> [RECORDS]:
-------
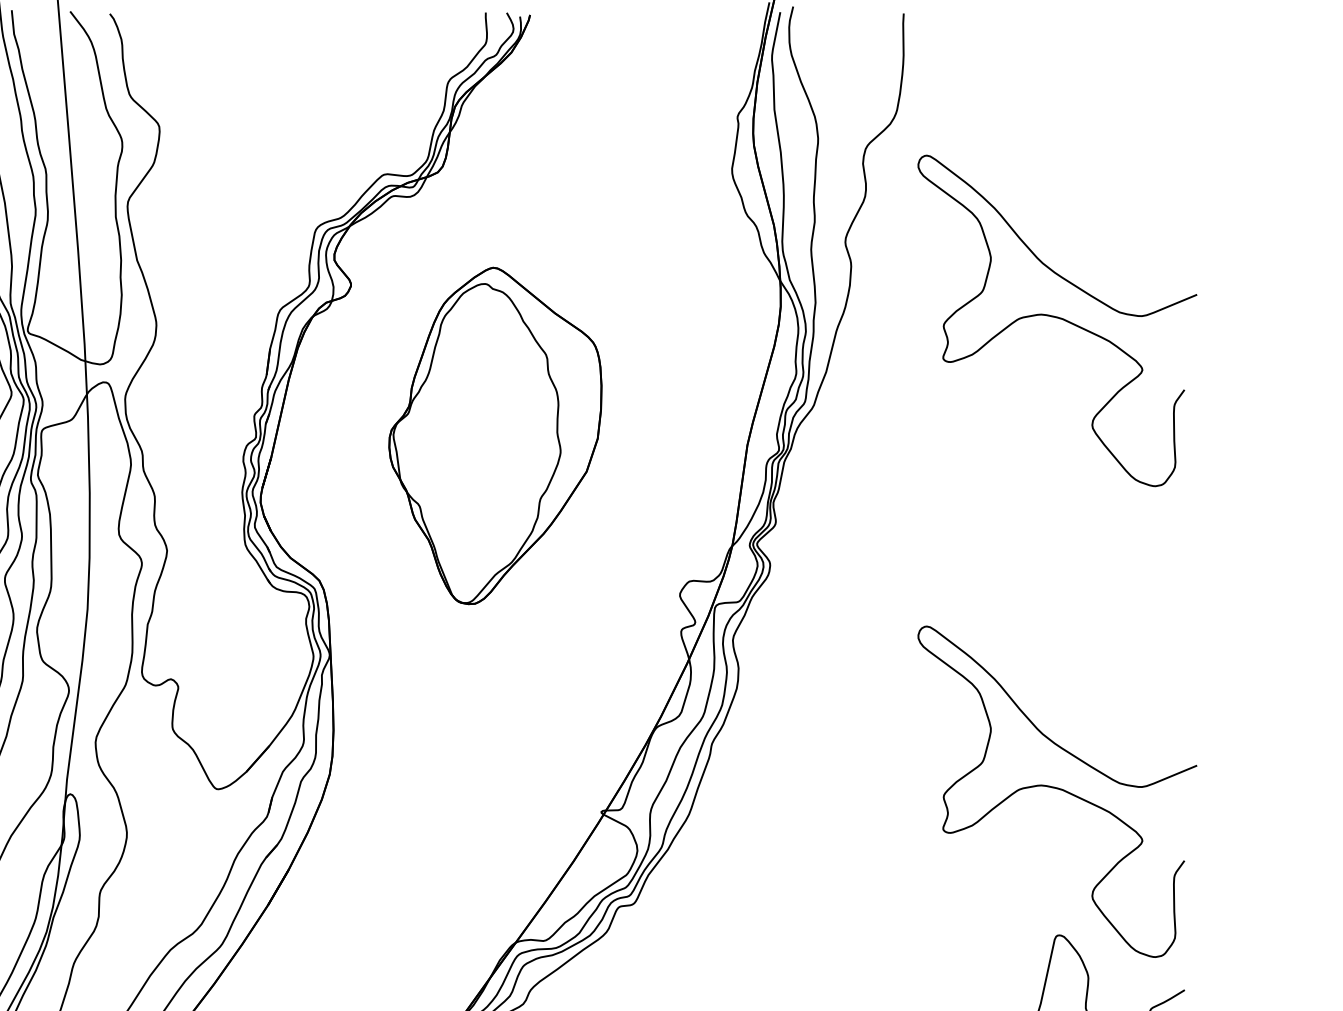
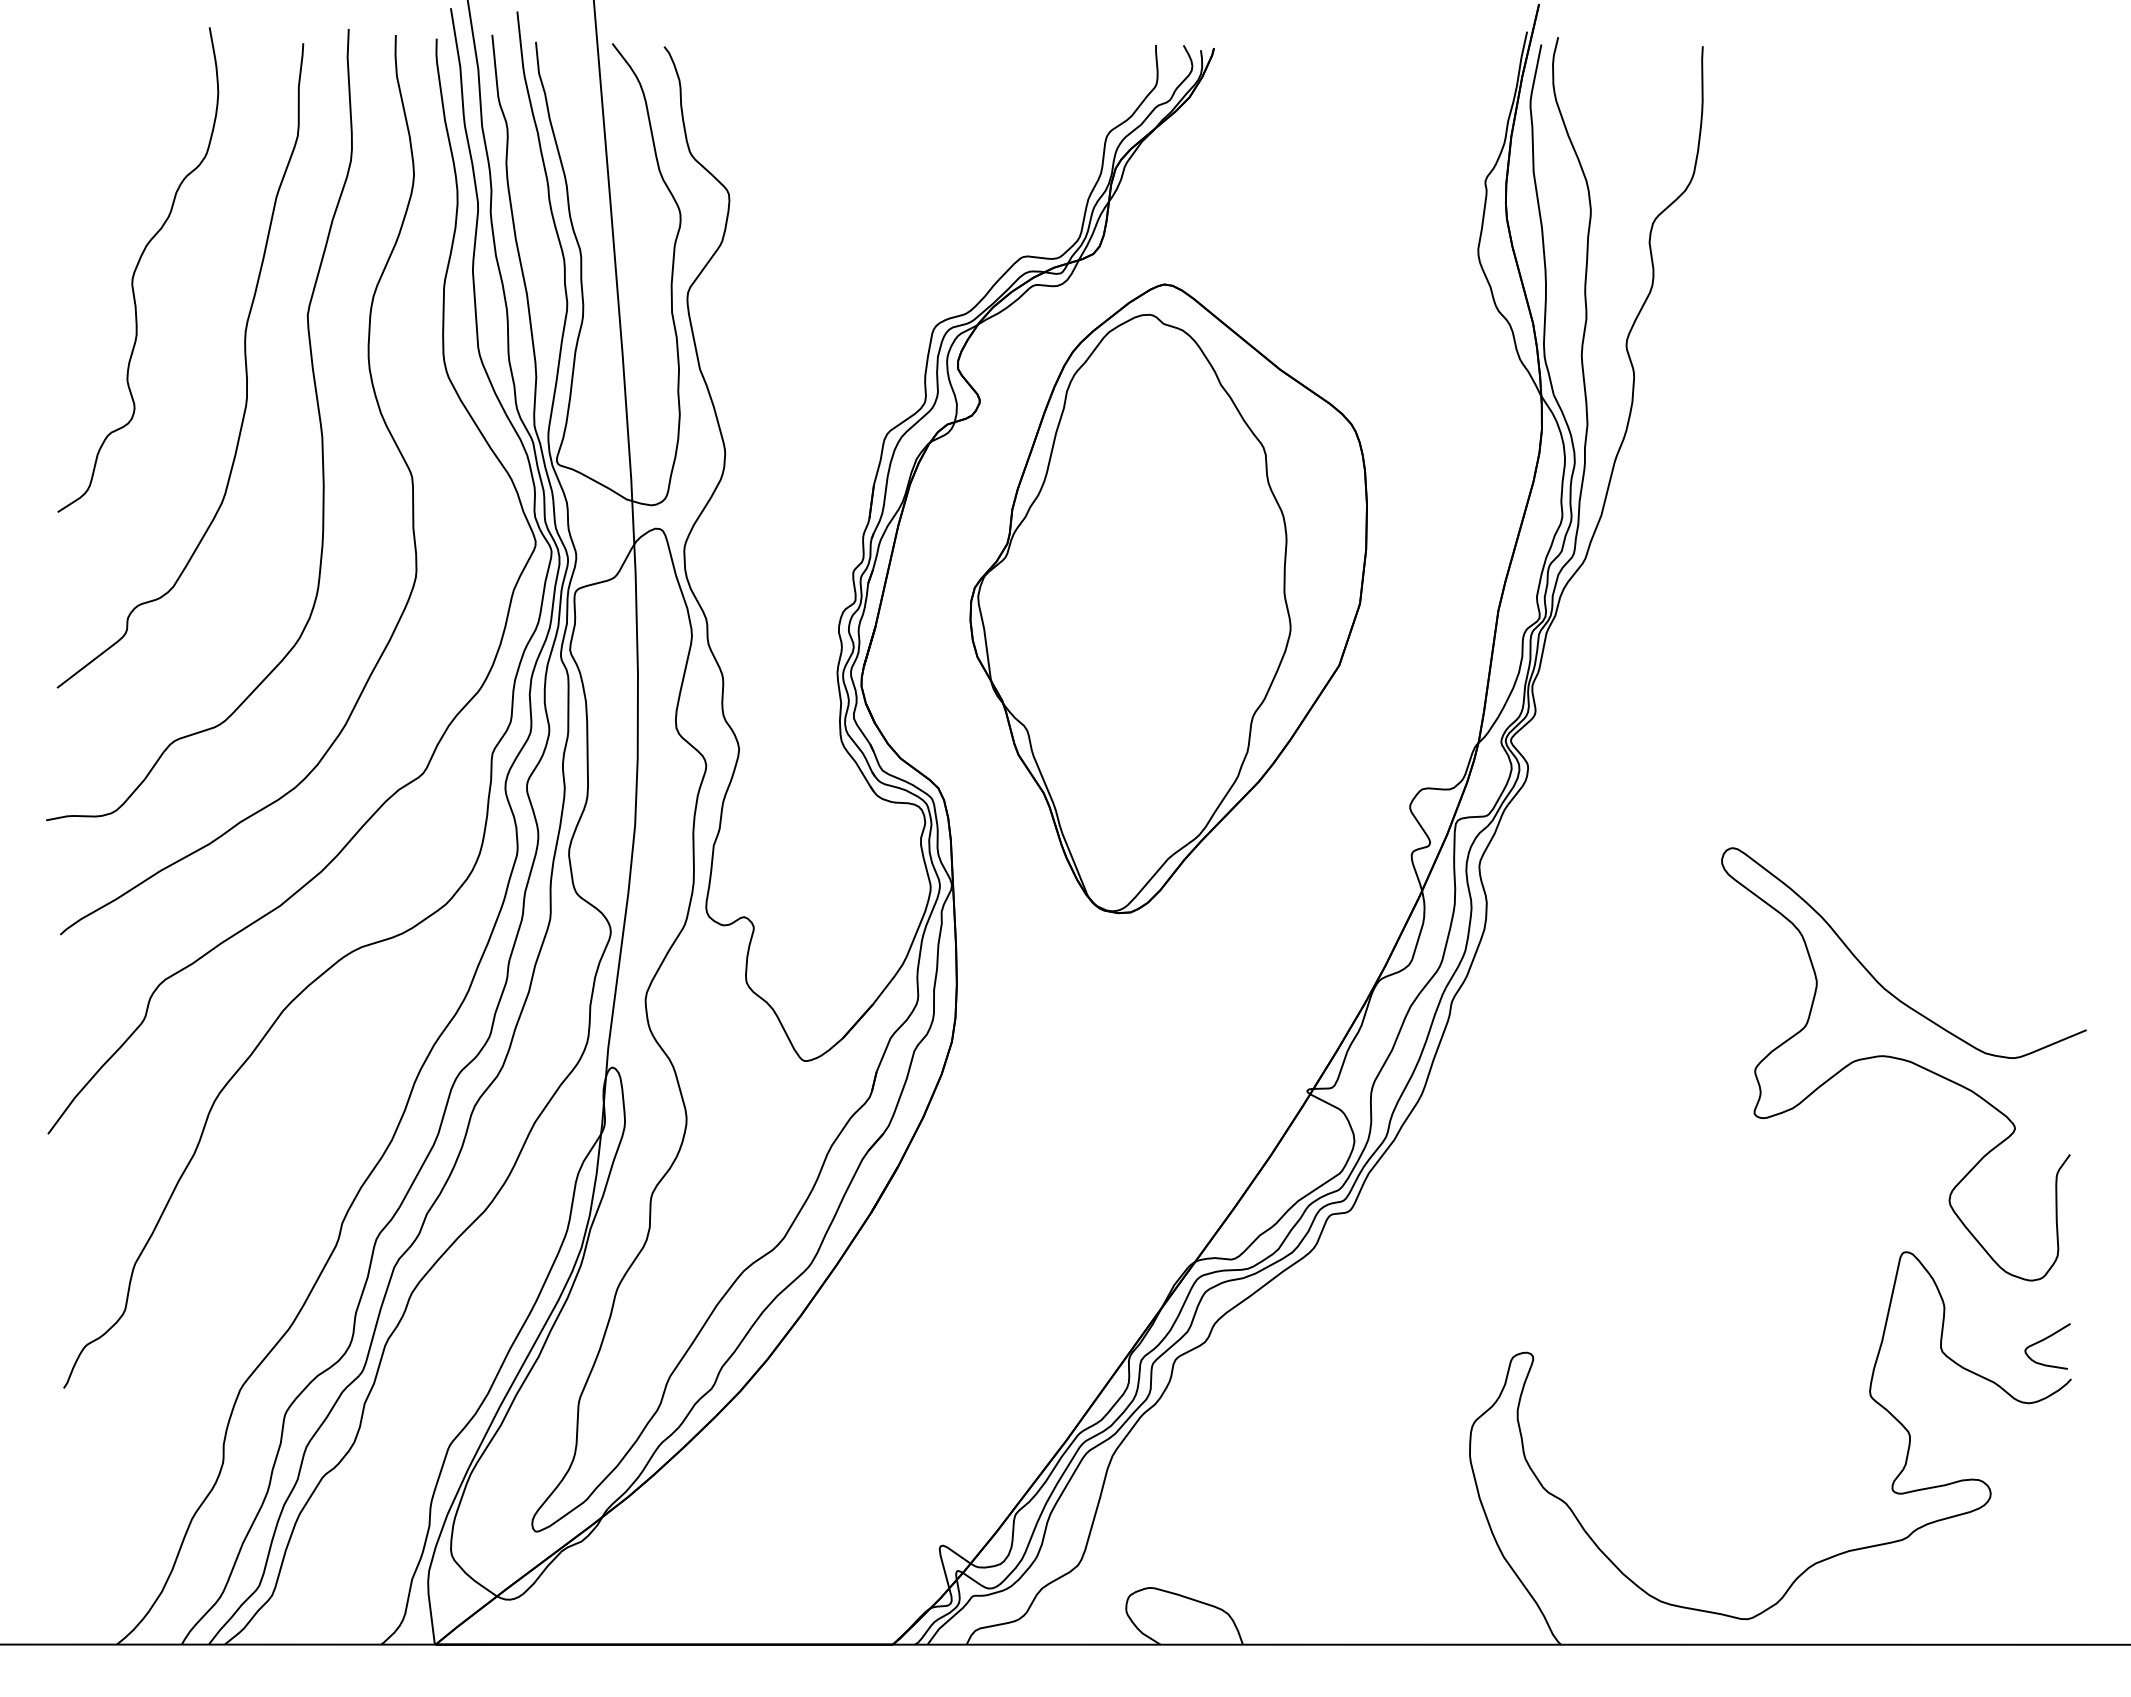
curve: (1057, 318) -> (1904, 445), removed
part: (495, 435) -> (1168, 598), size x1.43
-------
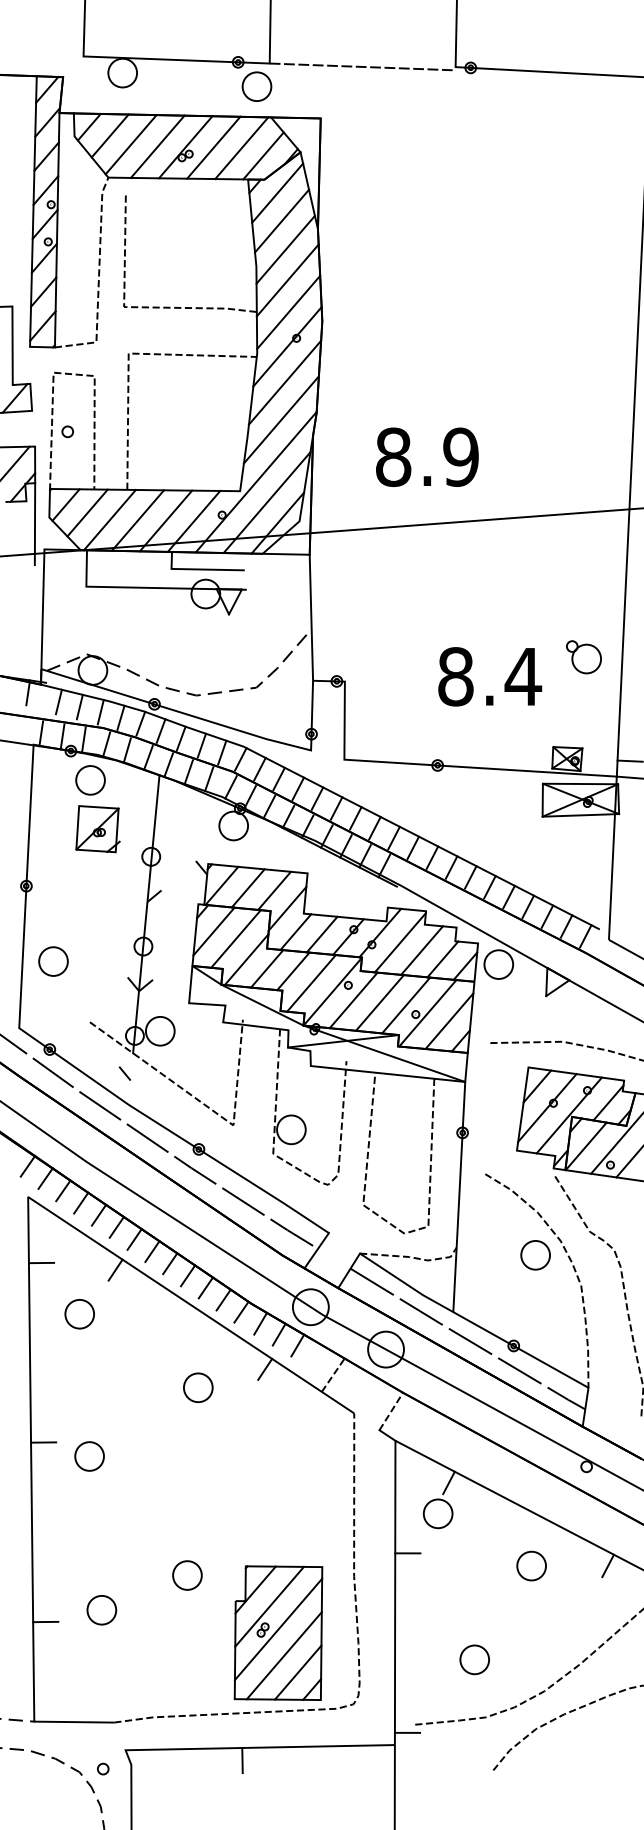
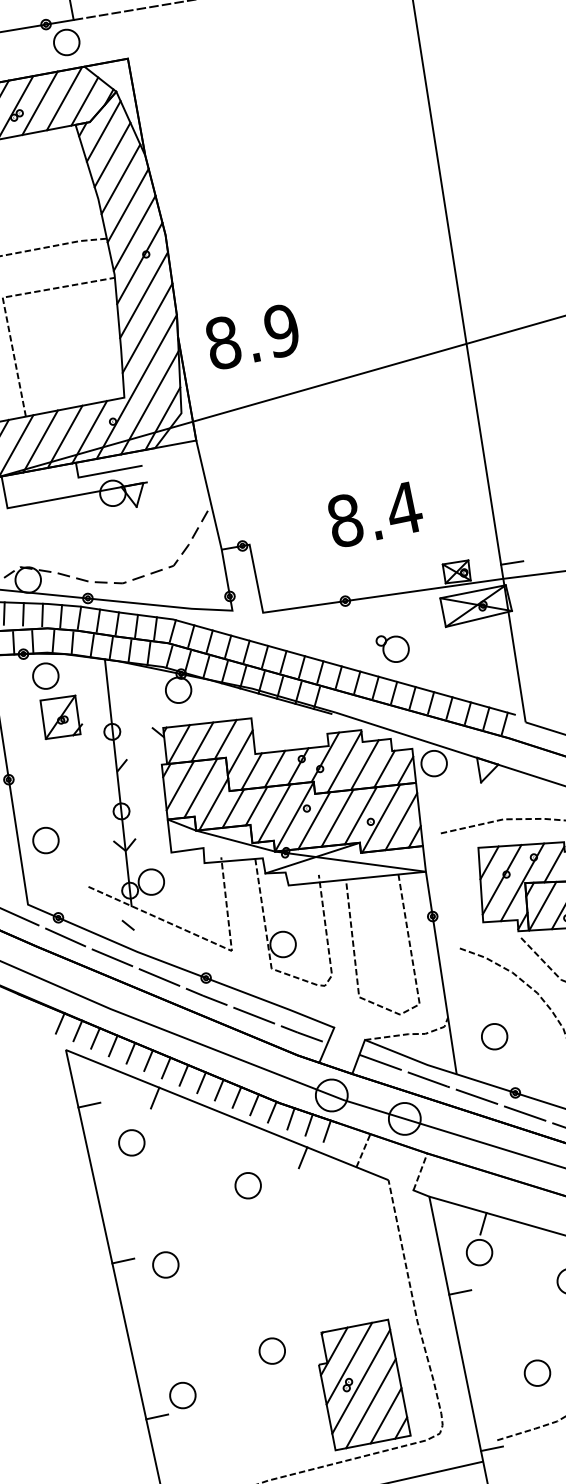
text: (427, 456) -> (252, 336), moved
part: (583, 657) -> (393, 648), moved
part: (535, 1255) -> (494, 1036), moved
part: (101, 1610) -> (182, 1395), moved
-------
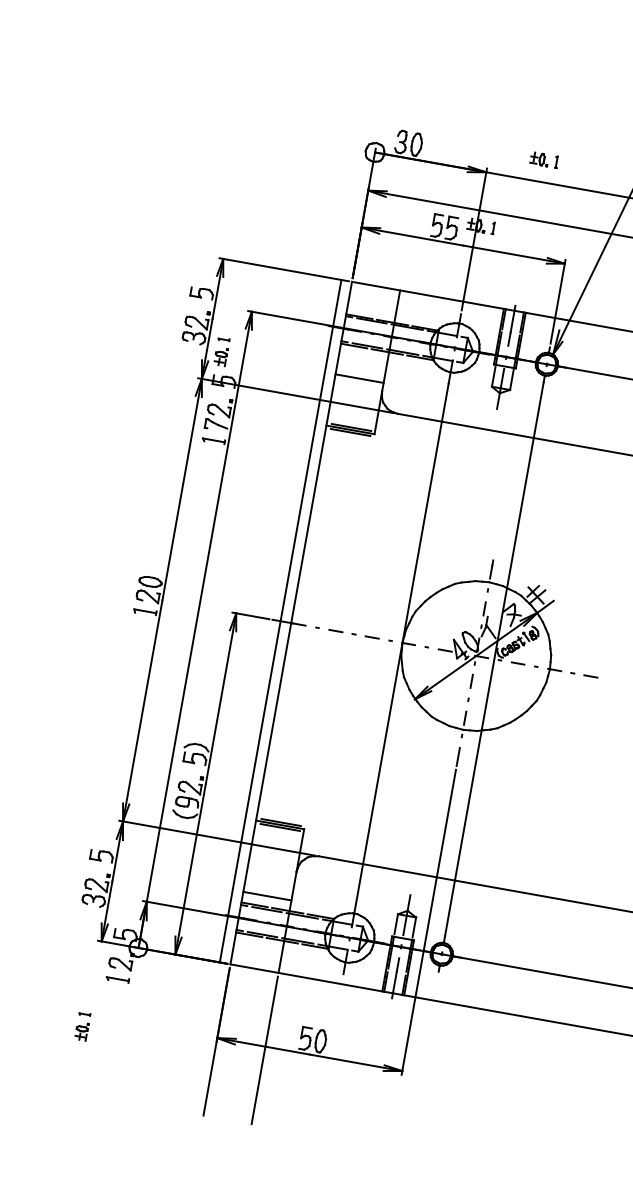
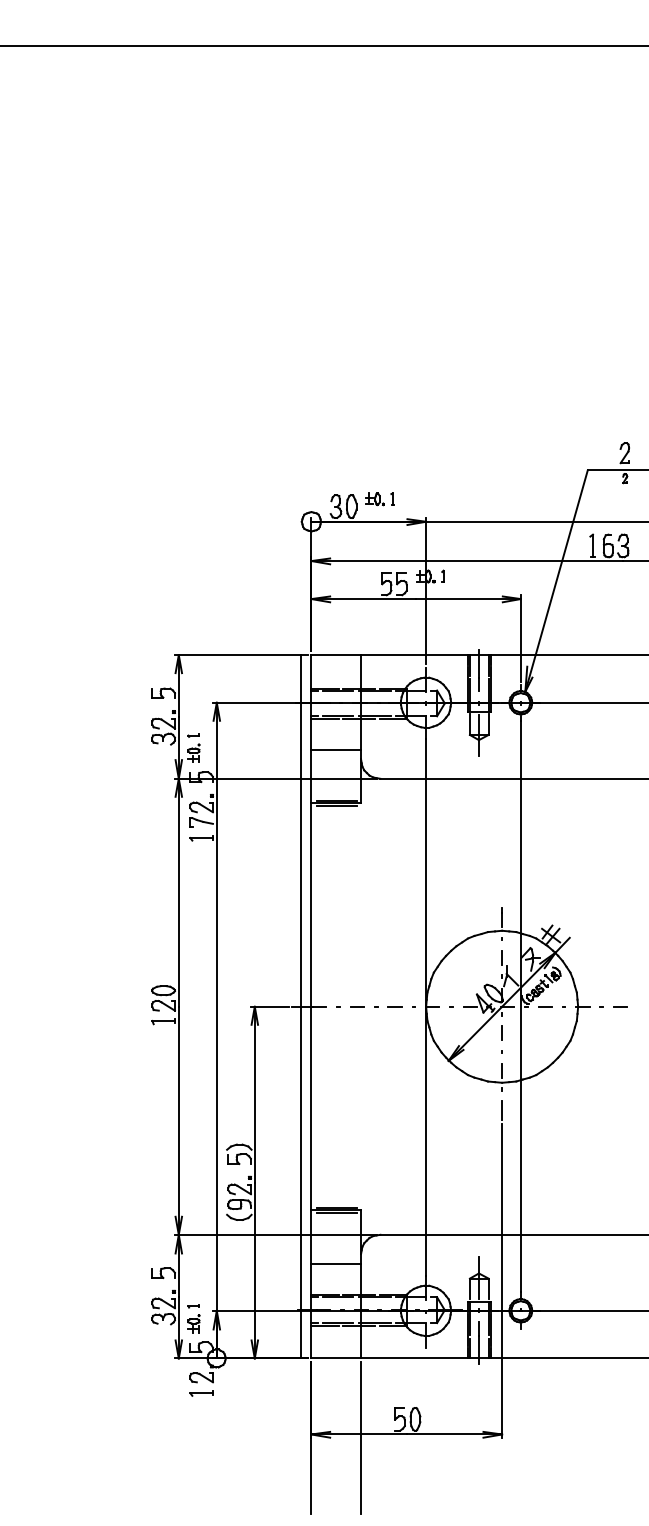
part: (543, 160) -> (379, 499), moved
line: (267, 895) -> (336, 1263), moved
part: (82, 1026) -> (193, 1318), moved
-------
> [YOUR INSTRUCTIONS]: Each line holding the word "part" must be copied from the data.

> [TASK OUTPUT]:
part: (495, 435) -> (1168, 598), size x1.43
part: (583, 657) -> (393, 648), moved
part: (535, 1255) -> (494, 1036), moved
part: (101, 1610) -> (182, 1395), moved
part: (543, 160) -> (379, 499), moved
part: (82, 1026) -> (193, 1318), moved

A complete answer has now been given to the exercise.